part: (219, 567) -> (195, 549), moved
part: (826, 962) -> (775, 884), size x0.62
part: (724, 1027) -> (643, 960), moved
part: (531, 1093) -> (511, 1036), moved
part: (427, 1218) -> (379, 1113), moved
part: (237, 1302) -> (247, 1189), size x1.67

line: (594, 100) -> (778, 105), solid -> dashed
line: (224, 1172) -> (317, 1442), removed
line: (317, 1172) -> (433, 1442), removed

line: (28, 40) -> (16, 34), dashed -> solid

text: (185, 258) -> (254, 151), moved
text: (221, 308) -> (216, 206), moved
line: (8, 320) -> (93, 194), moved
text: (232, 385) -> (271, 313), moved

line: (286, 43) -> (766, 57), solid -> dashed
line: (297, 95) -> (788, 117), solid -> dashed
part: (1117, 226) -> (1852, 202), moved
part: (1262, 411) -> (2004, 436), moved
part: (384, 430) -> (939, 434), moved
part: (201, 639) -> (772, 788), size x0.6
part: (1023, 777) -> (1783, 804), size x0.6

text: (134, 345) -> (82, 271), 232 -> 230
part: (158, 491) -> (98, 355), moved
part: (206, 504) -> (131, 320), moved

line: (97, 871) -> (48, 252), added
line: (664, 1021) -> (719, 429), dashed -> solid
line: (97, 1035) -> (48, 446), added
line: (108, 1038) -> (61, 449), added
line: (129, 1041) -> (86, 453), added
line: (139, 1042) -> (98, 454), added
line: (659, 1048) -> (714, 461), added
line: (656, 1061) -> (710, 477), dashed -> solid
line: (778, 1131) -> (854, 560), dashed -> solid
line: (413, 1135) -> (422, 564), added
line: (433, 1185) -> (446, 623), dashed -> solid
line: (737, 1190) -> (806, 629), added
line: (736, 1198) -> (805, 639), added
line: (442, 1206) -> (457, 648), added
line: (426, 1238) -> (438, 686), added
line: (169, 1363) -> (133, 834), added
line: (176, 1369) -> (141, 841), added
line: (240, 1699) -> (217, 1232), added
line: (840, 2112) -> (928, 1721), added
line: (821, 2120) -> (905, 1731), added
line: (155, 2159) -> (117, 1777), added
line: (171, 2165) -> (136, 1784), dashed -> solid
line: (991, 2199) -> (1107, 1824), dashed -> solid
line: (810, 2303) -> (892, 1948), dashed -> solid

________________

Problem description
Restate every entry above word for word.

Solution for this exercise
part: (219, 567) -> (195, 549), moved
part: (826, 962) -> (775, 884), size x0.62
part: (724, 1027) -> (643, 960), moved
part: (531, 1093) -> (511, 1036), moved
part: (427, 1218) -> (379, 1113), moved
part: (237, 1302) -> (247, 1189), size x1.67

line: (594, 100) -> (778, 105), solid -> dashed
line: (224, 1172) -> (317, 1442), removed
line: (317, 1172) -> (433, 1442), removed

line: (28, 40) -> (16, 34), dashed -> solid

text: (185, 258) -> (254, 151), moved
text: (221, 308) -> (216, 206), moved
line: (8, 320) -> (93, 194), moved
text: (232, 385) -> (271, 313), moved

line: (286, 43) -> (766, 57), solid -> dashed
line: (297, 95) -> (788, 117), solid -> dashed
part: (1117, 226) -> (1852, 202), moved
part: (1262, 411) -> (2004, 436), moved
part: (384, 430) -> (939, 434), moved
part: (201, 639) -> (772, 788), size x0.6
part: (1023, 777) -> (1783, 804), size x0.6

text: (134, 345) -> (82, 271), 232 -> 230
part: (158, 491) -> (98, 355), moved
part: (206, 504) -> (131, 320), moved

line: (97, 871) -> (48, 252), added
line: (664, 1021) -> (719, 429), dashed -> solid
line: (97, 1035) -> (48, 446), added
line: (108, 1038) -> (61, 449), added
line: (129, 1041) -> (86, 453), added
line: (139, 1042) -> (98, 454), added
line: (659, 1048) -> (714, 461), added
line: (656, 1061) -> (710, 477), dashed -> solid
line: (778, 1131) -> (854, 560), dashed -> solid
line: (413, 1135) -> (422, 564), added
line: (433, 1185) -> (446, 623), dashed -> solid
line: (737, 1190) -> (806, 629), added
line: (736, 1198) -> (805, 639), added
line: (442, 1206) -> (457, 648), added
line: (426, 1238) -> (438, 686), added
line: (169, 1363) -> (133, 834), added
line: (176, 1369) -> (141, 841), added
line: (240, 1699) -> (217, 1232), added
line: (840, 2112) -> (928, 1721), added
line: (821, 2120) -> (905, 1731), added
line: (155, 2159) -> (117, 1777), added
line: (171, 2165) -> (136, 1784), dashed -> solid
line: (991, 2199) -> (1107, 1824), dashed -> solid
line: (810, 2303) -> (892, 1948), dashed -> solid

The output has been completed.